Todas las miradas en seguida se volvieron para la barrera que se abrió, dando pasaje a un caballero de mediana estatura, pero pareciendo, por el modo como llevaba su lanza y maniobraba el caballo, ser tan vigoroso cuanto hábil.
Cada uno fijó los ojos sobre su escudo para ver si presentaba alguna divisa por la cual pudiese ser reconocido; el escudo traía sus armas, que eran tres águilas de oro con las bocas abiertas y el vuelo preparado, distribuidas en dos y una, con un flor de lis de Francia cocida en el ápice.
El Conde de Salisbury lo reconoció como siendo el joven caballero que, al día siguiente del embate de Buironfosse, había atravesado, bajo las órdenes del Rey de Francia, Philippe de Valois, el pantano que separaba los dos ejércitos, y estuviera, sin encontrar oposición, reconociendo el bosque que cubría la pendiente de la montaña en la cumbre de la cual él había clavado su lanza.
En su partida, Philippe lo había armado caballero con sus propias manos, y, cuando volvió, contento con el coraje de que diera prueba, lo había autorizado a agregar a su blasón una flor de lis: esto en términos heráldicos se denominaba cocer en el ápice.

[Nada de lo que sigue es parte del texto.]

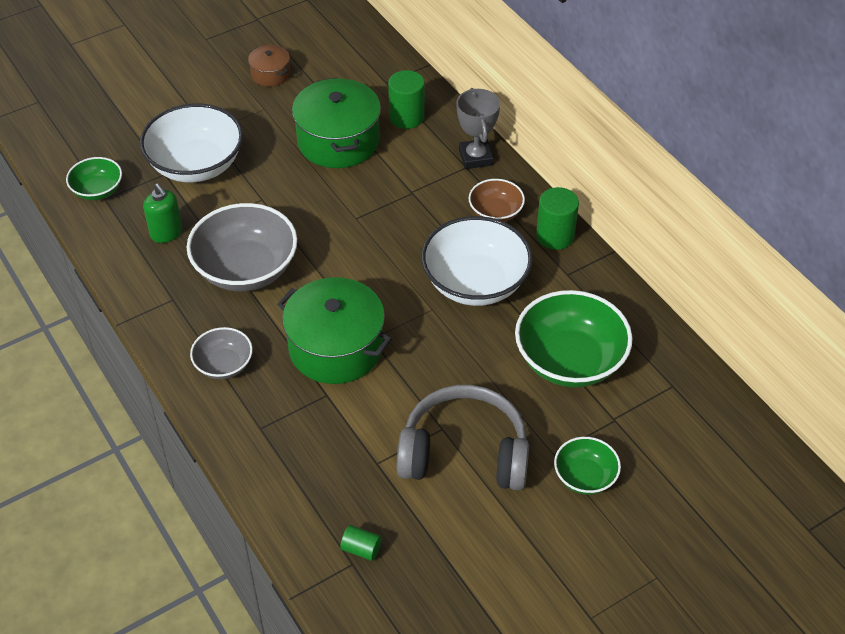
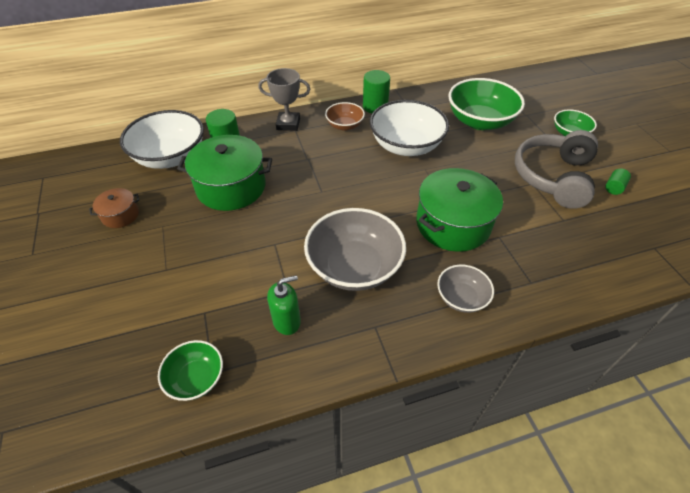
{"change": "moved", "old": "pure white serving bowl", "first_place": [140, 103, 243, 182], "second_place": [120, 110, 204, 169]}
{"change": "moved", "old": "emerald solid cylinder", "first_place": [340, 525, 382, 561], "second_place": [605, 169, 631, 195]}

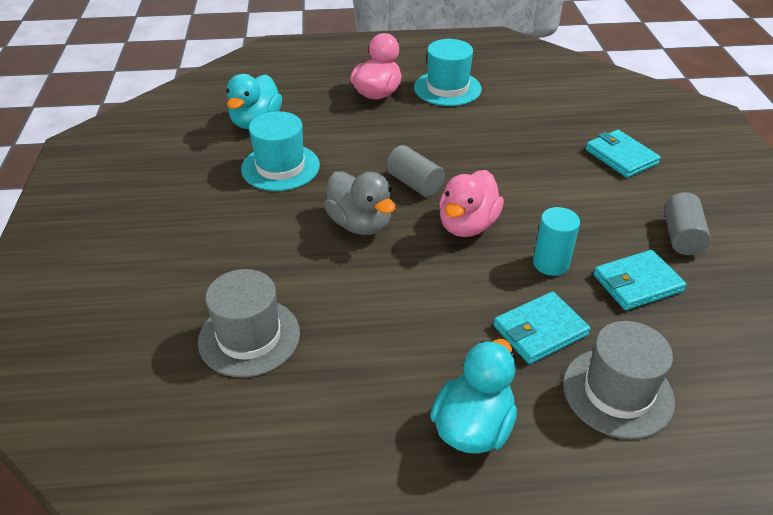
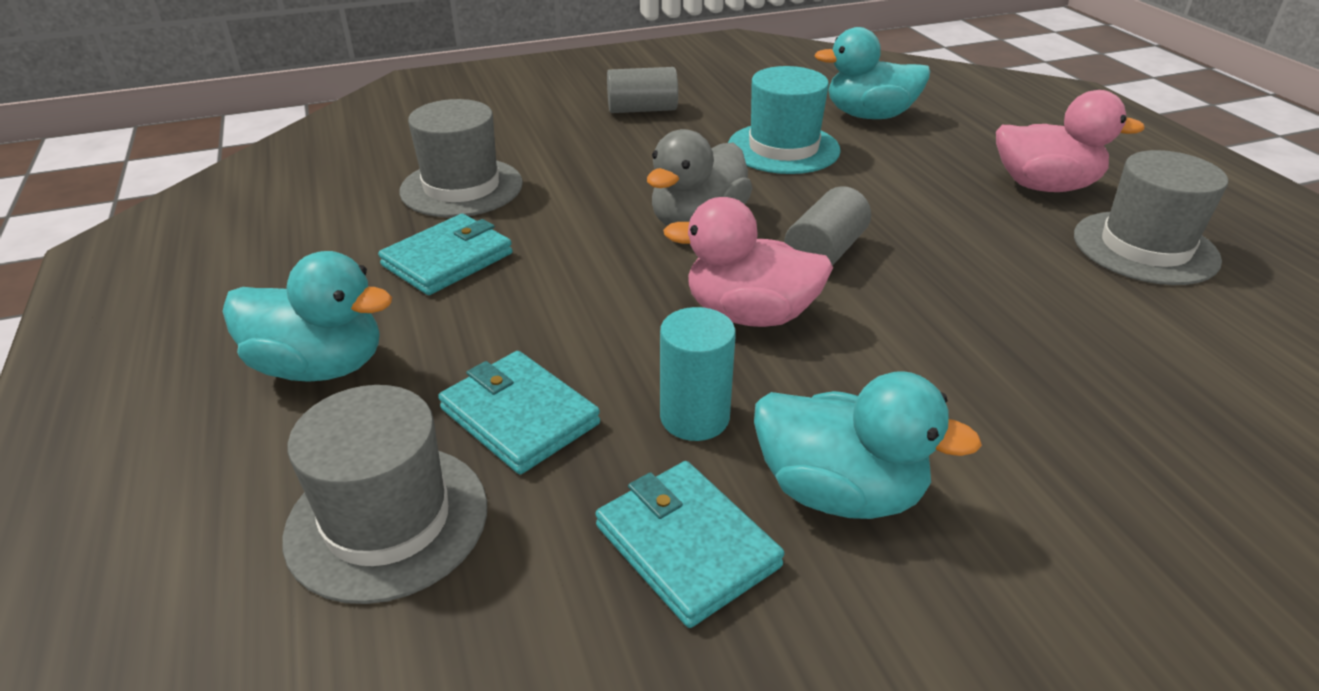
{"change": "added", "new": "aqua duck", "second_place": [754, 371, 982, 519]}
{"change": "moved", "old": "aqua billfold", "first_place": [585, 130, 661, 178], "second_place": [378, 214, 513, 295]}
{"change": "moved", "old": "gray solid cylinder", "first_place": [664, 192, 711, 255], "second_place": [607, 67, 678, 113]}
{"change": "recoloured", "old": "aqua hat", "new": "gray hat", "first_place": [414, 39, 482, 106], "second_place": [1074, 150, 1228, 285]}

El joven caballero, al entrar en la lid, había despertado un movimiento de curiosidad tanto más vivo cuanto que él se presentaba con armas de guerra.
Avanzó con la cortesía que, desde esa época, hacía distinguir la nobleza de Francia.
Deteniéndose primero delante de la Reina, a quien saludó al mismo tiempo con la lanza y la cabeza, bajando la punta de la lanza hasta el piso e inclinando la cabeza hasta el pescuezo de su caballo. Después, haciéndolo empinar, lo forzó a girar sobre sí mismo.
Entonces, sin apuro ni lentitud, él mismo avanzó, para tributar sin duda una honra mayor a su adversario, en dirección a la tienda donde estaba retirado Eduardo y, con el hierro de su lanza, tocó audazmente la targa de guerra.
Luego bajó a la arena, haciendo a su cabalgadura ejecutar los ejercicios más difíciles de equitación.
Por su lado, el Rey salió de su tienda e hizo traer otro caballo cubierto de armadura completa.
Pero por más seguro que él pudiese estar de sus escuderos, examinó con una atención toda especial el modo por el cual estaba equipado el corcel.
Sacando enseguida su espada,, se certificó de que la lámina era tan buena cuanto linda era la empuñadura.
Después, haciendo prender del pescuezo otra targa, subió en su cabalgadura tan ágilmente como lo podía hacer un hombre cubierto de hierro.
La atención de los espectadores era grande, pues, aún que Messire Eustache de Ribeaumont hubiese colocado en su desafío toda la cortesía posible, no era menos evidente que esta vez era una verdadera justa, y aunque no fuese animada por ningún odio personal, la rivalidad de las dos naciones debía darle un carácter de gravedad que no podían tener los embates que la precedieron.
Así, Eduardo fue a tomar su lugar en la arena, en medio del más profundo silencio.
Messire Eustache, viéndolo llegar, puso su lanza en ristre. Eduardo hizo lo mismo. Los jueces de campo gritaron con voz fuerte: “¡Dejad ir”, y los dos campeones se lanzaron uno contra el otro.
El caballero había dirigido su lanza contra la visera, y el Rey la suya contra la targa, y los dos apuntaron tan precisamente, que el yelmo de Eduardo le fue arrancado de la cabeza, mientras su lanza había golpeado con tal fuerza al caballero, que se quebró a un pie del hierro, más o menos, y un pedazo quedó incrustado en la armadura.
Por un instante se pensó que Messire Eustache estaba herido, pero el hierro, atravesando la armadura había parado en la cota de malla, de forma que, viendo por el murmullo que se había levantado por causa del temor de los espectadores, él mismo arrancó el hierro y saludó una segunda vez a la Reina, como señal de que no tenía ninguna herida.
El Rey retomó otro yelmo y otra lanza y cada uno, habiendo hecho un giro y retornado a su lugar, los mariscales dieron nuevamente la señal. Esta vez, los campeones escogieron un albo semejante y se golpearon en pleno pecho.
El golpe fue tan violento que los dos caballos levantaron las patas delanteras, pero sus dueños permanecieron en las sillas de montar, parecidos a pilares de bronce. En cuanto a las dos lanzas, se rompieron como vidrio y las estillas saltaron hasta las gradería donde estaba el pueblo.
Los escuderos se aproximaron entonces con nuevas lanzas. Cada uno se armó con la suya y, llegando a su lugar, se aprontó para una tercera justa.